How Sears Was Gutted by Its Own CEO - WisNorCan
http://prospect.org/article/how-sears-was-gutted-its-own-ceo
======
notacoward
I'm old enough to remember when people like Carl Icahn and T. Boone Pickens
were famous for doing the same sort of thing. It's actually not bad in itself.
The bottom feeders do play a valuable role in business, just as literal bottom
feeders do in ecology. When animals or plants die, the process of converting
its remains into a rich substrate for new life is facilitated by various
organisms specialized for that task. So it is with dying businesses, and Sears
really was in a precarious position already.

The travesty is that the business equivalent of beetles and worms and fungi
reap such _disproportionate_ benefit from the process. They consume the entire
husk themselves, leaving a metaphorical desert instead of rich loam. The
leverage of having enough money to buy one company translates into personal
profit and thus even greater leverage for the next buyout. That's how you end
up with an economy dominated by termites, hollowing it out instead of helping
it grow.

------
vezycash
This is done in my country alot - both by the government and CEOs. A road in
my area has been in the works for a year now. Houses were demolished, shops
broken, and the tarred parts of the road ripped to make a wider road.

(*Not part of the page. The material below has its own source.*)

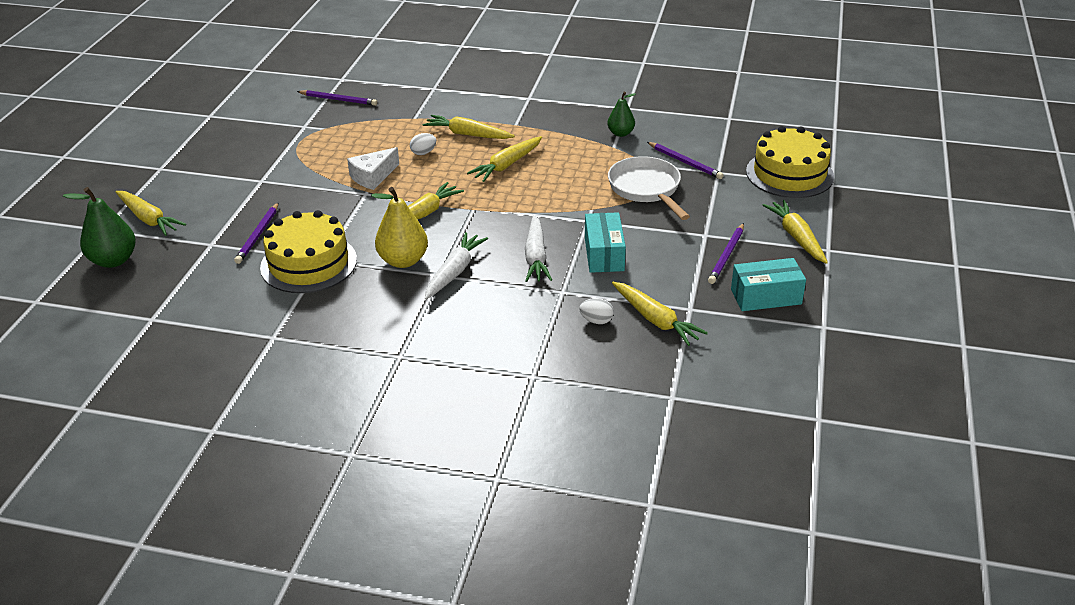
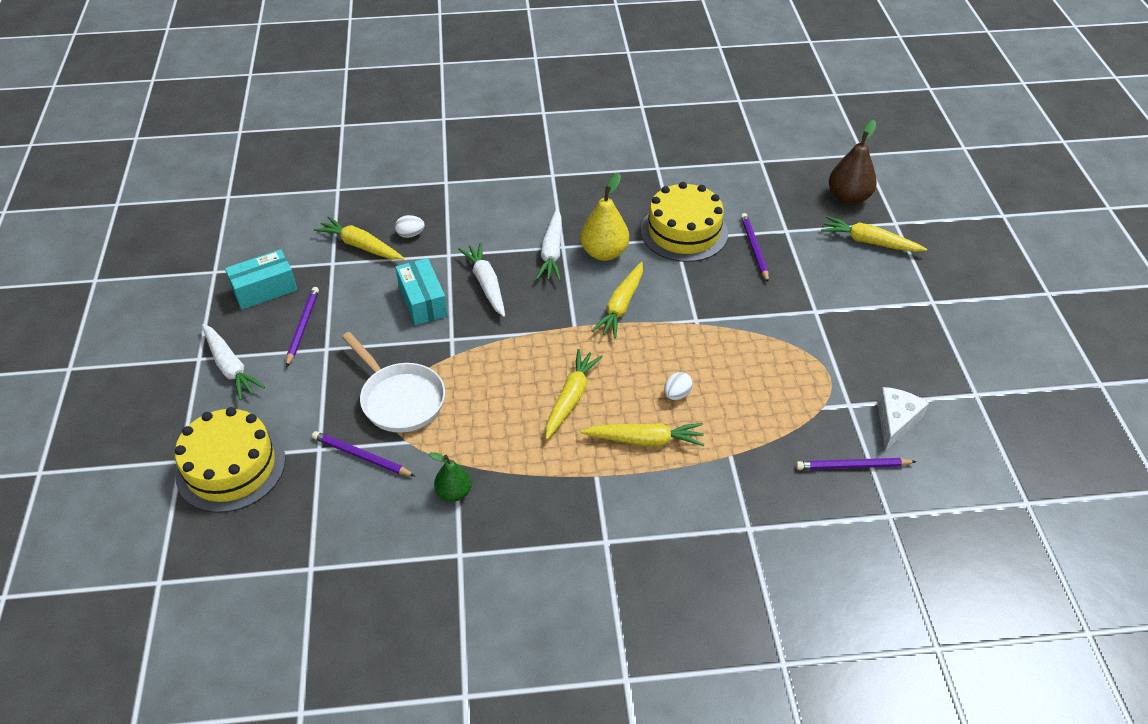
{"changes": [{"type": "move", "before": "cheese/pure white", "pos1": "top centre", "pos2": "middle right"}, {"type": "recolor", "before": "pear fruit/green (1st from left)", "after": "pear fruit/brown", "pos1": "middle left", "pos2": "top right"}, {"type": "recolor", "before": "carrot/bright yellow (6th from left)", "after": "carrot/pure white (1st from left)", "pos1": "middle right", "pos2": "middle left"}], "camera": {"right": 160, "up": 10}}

All these were done months ago. Now the road is a dust blower when sunny. And
a mud bath when it rains.

The road contractor is a private company called Arab Contractors. It's however
rumored that the company is partly owned by a previous state governor.

The ex-governor privatized tax collection - and this company takes a princely
percentage of collected tax.

He sold various state owned lands for pittance - sometimes directly to
himself, other times through holding companies. And you know the best part? He
used government funds to finance his private purchases.

He recently gave a land meant for a local government secretariat to a retail
chain. I'm guessing he'll collect rent and more for the favor.

I think the law of diminishing returns applies to the criminal status of an
act. After a certain number or scale, a crime is no longer a crime.

If a store manager sold inventory at half price to himself, or bought
inventory from a supplier (a company he owns) he'll be in jail.

------
olivermarks
I've always felt there was way more to this cynical, vulture capital financial
engineering than we have been told about. The shareholder lawsuits have shone
a little light on Lampert's sketchy asset stripping behavior and slow motion
starvation of Sears.

The successful lawsuit brought by individual investors who accused Sears of
not properly overseeing deals to avoid conflicts of interest against Lampert,
ESL, Seritage, and members of Sears' board of directors, which was won and
cost Sears 44m. [https://www.scribd.com/document/338974154/Sears-
settlement#f...](https://www.scribd.com/document/338974154/Sears-
settlement#from_embed?campaign=SkimbitLtd&ad_group=35871X943606X8ab638dbad32c97fe3eda5300ebaa887&keyword=660149026&source=hp_affiliate&medium=affiliate)

you would think Sears board member Steven Mnuchin would now be ineligible for
political office, but no... incredibly he's current United States Secretary of
the Treasury as part of the Cabinet of Donald Trump.

------
xt00
Candidate story for “Last week tonight”.. wow terrible..